What happens when someone goes to the emergency room with an aneurysm?


When someone is hospitalized for a ruptured brain aneurysm, a computed tomography (CT) brain angiogram is done to give doctors a clear picture of the blood vessels involved, pinpointing the bleeding aneurysm. The angiogram can also spot unruptured aneurysms in the brain.

Doctors may be able to reach a ruptured aneurysm by snaking a catheter from a blood vessel in the person's groin to the brain. Then they plug the bleeding bulge with tiny platinum coils, creating a dam in the wall of the blood vessel. If the person also has an unruptured aneurysm, after a few days doctors may do a second procedure, using a stent-like device, known as a flow diverter, to bypass the unruptured aneurysm.

Dr. Geoffrey P. Colby, MD

When someone goes to the emergency room with an aneurysm and symptoms of a possible aneurysm rupture, a computed tomography (CT) scan is typically done. A CT is an excellent means for detecting blood that might have leaked out from an aneurysm. If leakage is evident, further testing is done to identify the location of the aneurysm, and treatment begins so that the aneurysm doesn't bleed again.

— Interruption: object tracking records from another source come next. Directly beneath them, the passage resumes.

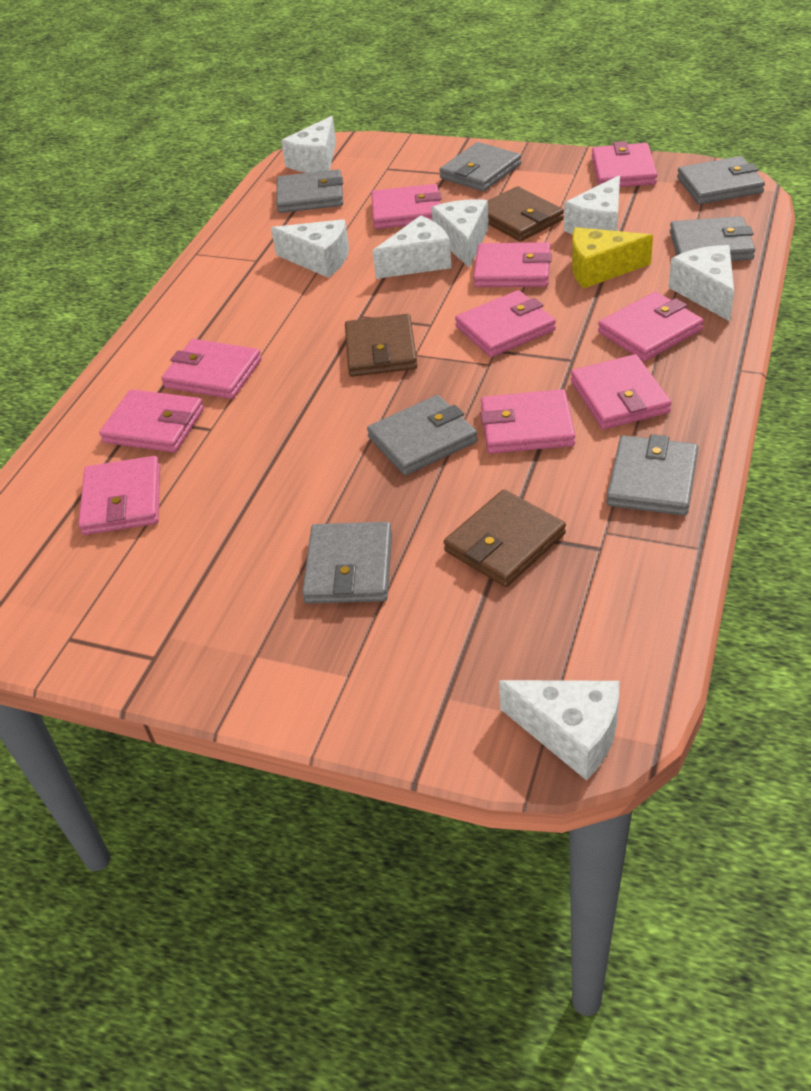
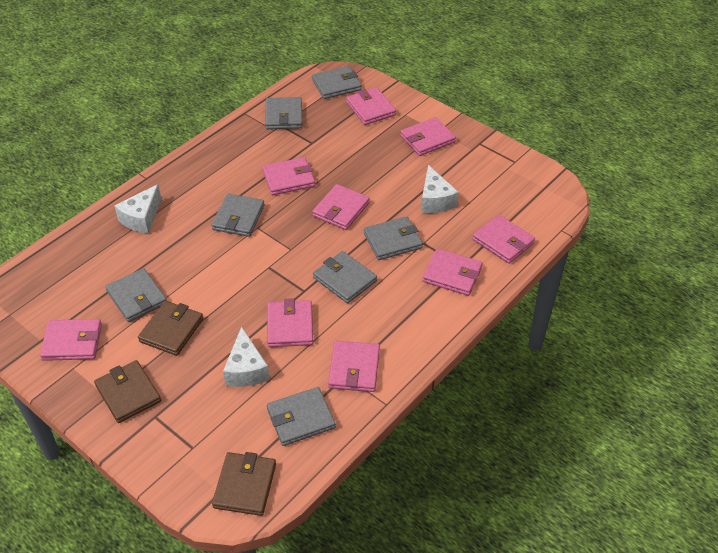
pink wallet: 10 -> 9
white cheese: 7 -> 3
yellow cheese: 1 -> 0

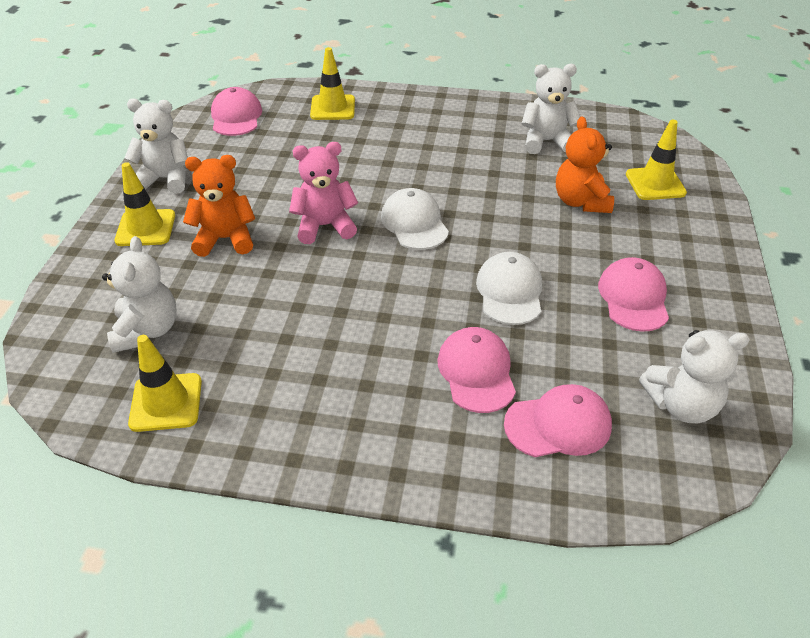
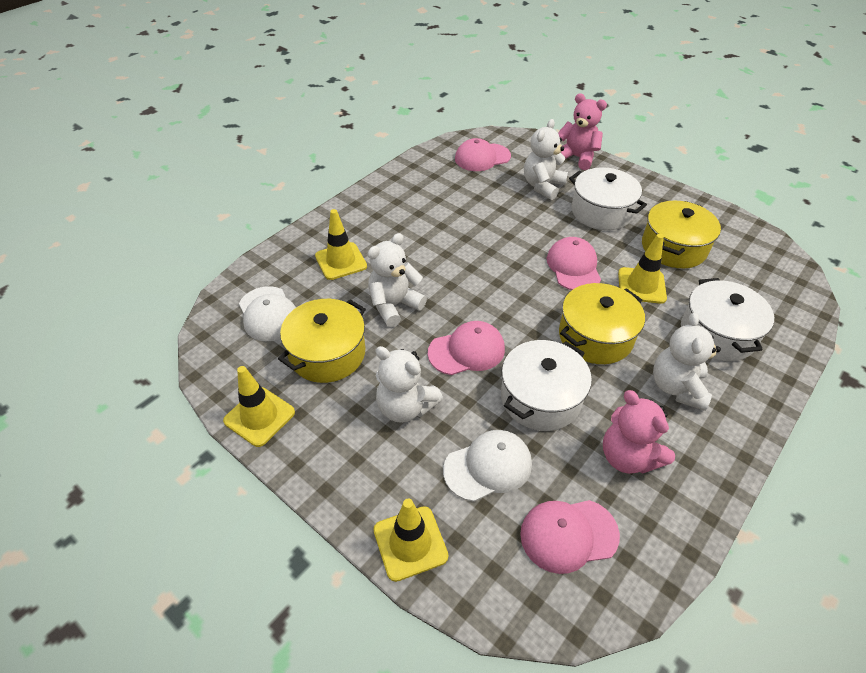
orange teddy bear: 2 -> 0
pink teddy bear: 1 -> 2
white pot: 0 -> 3
yellow pot: 0 -> 3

When a patient has had what appears to be the rupture of an aneurysm, is it bleeding at that moment in time? No, it's not. The aneurysm bleeds for a few seconds, then seals itself off. A clot forms at the top, closing the hole. In this case treatment is necessary to seal the aneurysm so that a second hemorrhage, which is almost invariably fatal, doesn't occur.

If the aneurysm did not seal itself off and the bleeding is ongoing and continuous, the patient is dead on arrival. That is universally a fatal event.